Robert J. Stevens wrote:
I have a S-100 N* Horizon that I have been trying
to get to run for
years.
Is there anyone out there running one or have one or Interested in one.
I also have a bunch of S-100 Vector Graphic Cards, CPU, Memory, I/O
Cards but no FDC's
Personally, I'd love an S-100 machine (N* or otherwise) - I think
they're at about that 'sweet spot' for me where they count as a useful
machine, aren't too complex to completely understand, and allow for a
lot of homebrewed add-ons and boards. (I'm a bit of a graphics nut,
though, so I wouldn't want one unless it had some kind of graphics
framebuffer in it; from purely a software point of view I've kind of
had my fill of CP/M crates and text-mode terminals :-)
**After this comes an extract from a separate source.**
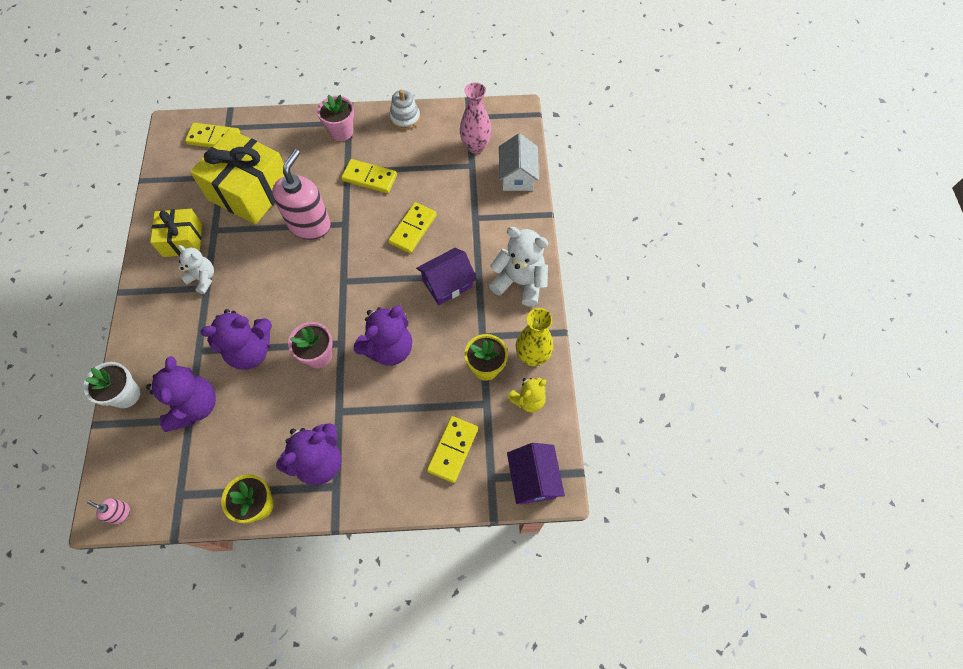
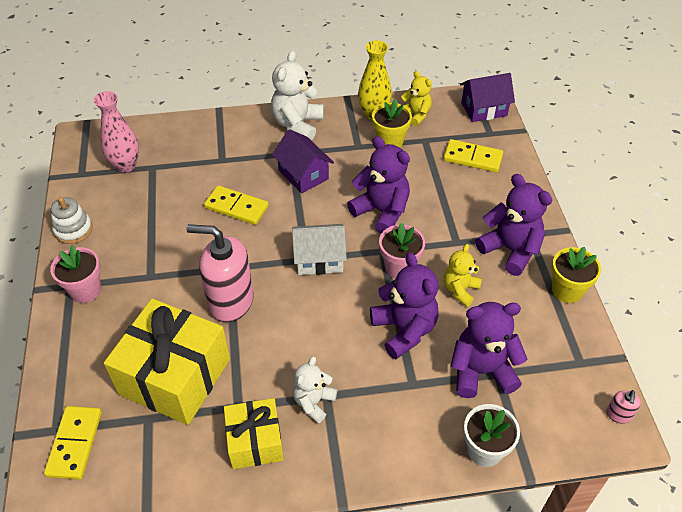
camera: 95 degrees left, 15 degrees down
(282, 404) = (460, 290): none -> yellow teddy bear
(369, 178) = (163, 253): yellow domino -> none
(517, 176) = (169, 132): white house -> white house (319, 259)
I've helped rescue and move more S-100 machines than I care to think
about, but I've never had the chance to own one myself. Maybe one day...
cheers
Jules
The NS* is clearly a classic S100. It was introduced in 1978 a while
after the MDS and
the CPU boards.
Being a non front panel machine has always made it tricky for those of
minimum
resources. I know as I have two of them operational plus spare boards
enough
to make another two. Once working they tend to be very dependable. I
know that
as I still have the one that I assembled in 1978 and still use!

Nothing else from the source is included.